Na década de 50 esse vírus chega nos EUA e se espalha pelo território, o documento da pessoa que foi a óbito tinha sido analisado e seria o primeiro caso de morte por HIV no solo americano.

Detalhe ainda não se tinha esse nome na época e sim GRID (imunodeficiência relacionada aos gays) e só depois da década de 70 os heterossexuais serão infectados e nesse período o retroviral será chamado de HIV ou AIDS.

Durante a metade de década de 20 o sexo era algo bem abundante sem algum tipo de proteção e ainda com a pandemia’ assolando os anos 80, apenas 8% dos jovens usavam o preservativo, logo a camisinha ela foi criada exatamente pela falta de respostas perante a medicina.

Em 2005 esse número subiu para mais de 60%, um salto gigantesco e importante, porém não foi apenas a falta de informações e alegações que fizeram os ativistas irem protestar na cede governamental dos EUA, mas também contra a discriminação que eles sofriam perante a sociedade.

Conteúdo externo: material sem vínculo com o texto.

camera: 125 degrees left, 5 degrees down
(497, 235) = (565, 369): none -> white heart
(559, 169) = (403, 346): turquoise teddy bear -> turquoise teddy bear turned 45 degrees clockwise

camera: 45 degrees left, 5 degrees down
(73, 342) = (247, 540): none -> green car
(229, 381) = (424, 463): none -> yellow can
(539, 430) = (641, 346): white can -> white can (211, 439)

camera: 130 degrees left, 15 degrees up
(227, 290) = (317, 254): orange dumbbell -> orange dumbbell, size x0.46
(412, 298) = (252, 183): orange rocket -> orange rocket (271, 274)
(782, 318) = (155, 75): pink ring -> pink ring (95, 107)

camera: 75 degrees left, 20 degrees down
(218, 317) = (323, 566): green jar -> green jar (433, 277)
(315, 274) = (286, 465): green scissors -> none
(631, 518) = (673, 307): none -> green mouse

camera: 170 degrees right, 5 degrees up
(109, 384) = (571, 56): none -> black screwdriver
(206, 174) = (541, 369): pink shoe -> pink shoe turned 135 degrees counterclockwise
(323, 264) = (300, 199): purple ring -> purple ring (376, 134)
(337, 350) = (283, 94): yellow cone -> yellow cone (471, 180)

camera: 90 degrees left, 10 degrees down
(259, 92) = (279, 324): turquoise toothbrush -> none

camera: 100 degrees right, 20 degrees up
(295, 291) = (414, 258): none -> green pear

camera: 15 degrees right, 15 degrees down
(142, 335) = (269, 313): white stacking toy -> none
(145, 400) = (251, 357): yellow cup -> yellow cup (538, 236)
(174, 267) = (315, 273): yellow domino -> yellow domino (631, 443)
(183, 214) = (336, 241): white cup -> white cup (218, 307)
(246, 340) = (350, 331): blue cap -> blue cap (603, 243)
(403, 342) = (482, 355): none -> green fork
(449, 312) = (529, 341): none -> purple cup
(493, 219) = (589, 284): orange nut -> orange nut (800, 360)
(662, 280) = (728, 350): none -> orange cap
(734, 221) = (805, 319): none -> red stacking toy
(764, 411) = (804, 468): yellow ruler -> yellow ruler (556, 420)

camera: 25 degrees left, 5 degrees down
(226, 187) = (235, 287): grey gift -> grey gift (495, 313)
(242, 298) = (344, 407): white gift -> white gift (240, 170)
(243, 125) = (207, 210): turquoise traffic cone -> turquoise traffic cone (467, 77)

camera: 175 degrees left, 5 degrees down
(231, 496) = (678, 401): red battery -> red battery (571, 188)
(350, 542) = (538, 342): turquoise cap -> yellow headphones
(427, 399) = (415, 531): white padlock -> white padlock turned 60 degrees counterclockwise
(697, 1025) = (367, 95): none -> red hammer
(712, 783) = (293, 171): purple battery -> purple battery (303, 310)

Nas pesquisas realizadas no final da década de 50, foi analisado que o retroviral poderia ser aderido pelo contato com outras pessoas, ou num corte por exemplo, e isso começa a mexer com a mente das pessoas que queriam distância e negavam até ajuda-las por serem soropositivo.

O slogan para aquele período era “o silêncio mata”.

Algumas teorias que apontam que o vírus já vem desde o período paleolítico dentro do próprio chimpanzé, não existe provas que comprovem tais teorias, existe ainda muita incógnita sobre a origem do vírus no campo biológico e histórico.

Mas hoje segundo a UNAIDS são mais de 38 milhões de pessoas que vivem com HIV, 25 milhões realizam as terapias antiretroviral e até o final de 2019 temos mais 650 mil mortes. Isso é pior que a COVID?

Claro que é se olharmos essas estatísticas, para além, acho que estamos focando muito na vacina para o corona-vírus e foi deixado de lado já algum tempo um investimento pesado na busca de uma solução final para o HIV na qual seria a vacina também.

De momento o que temos são os coquitéis de drogas para deixar o vírus inativo dentro do organismo.

Existe um mito bem bizarro entre as pessoas, onde escuto as pessoas falarem que AIDS mata, eu acredito sinceramente que seja uma justificativa tola para nos “alertar” a não se aproximar das pessoas que tem o retroviral, levando ao ato de discriminação e exclusão social.

Hoje já foi constatado que as pessoas vivem normalmente bem mesmo possuindo o vírus dentro dela, assim como uma pessoa diabética pode viver normalmente o seu cotidiano.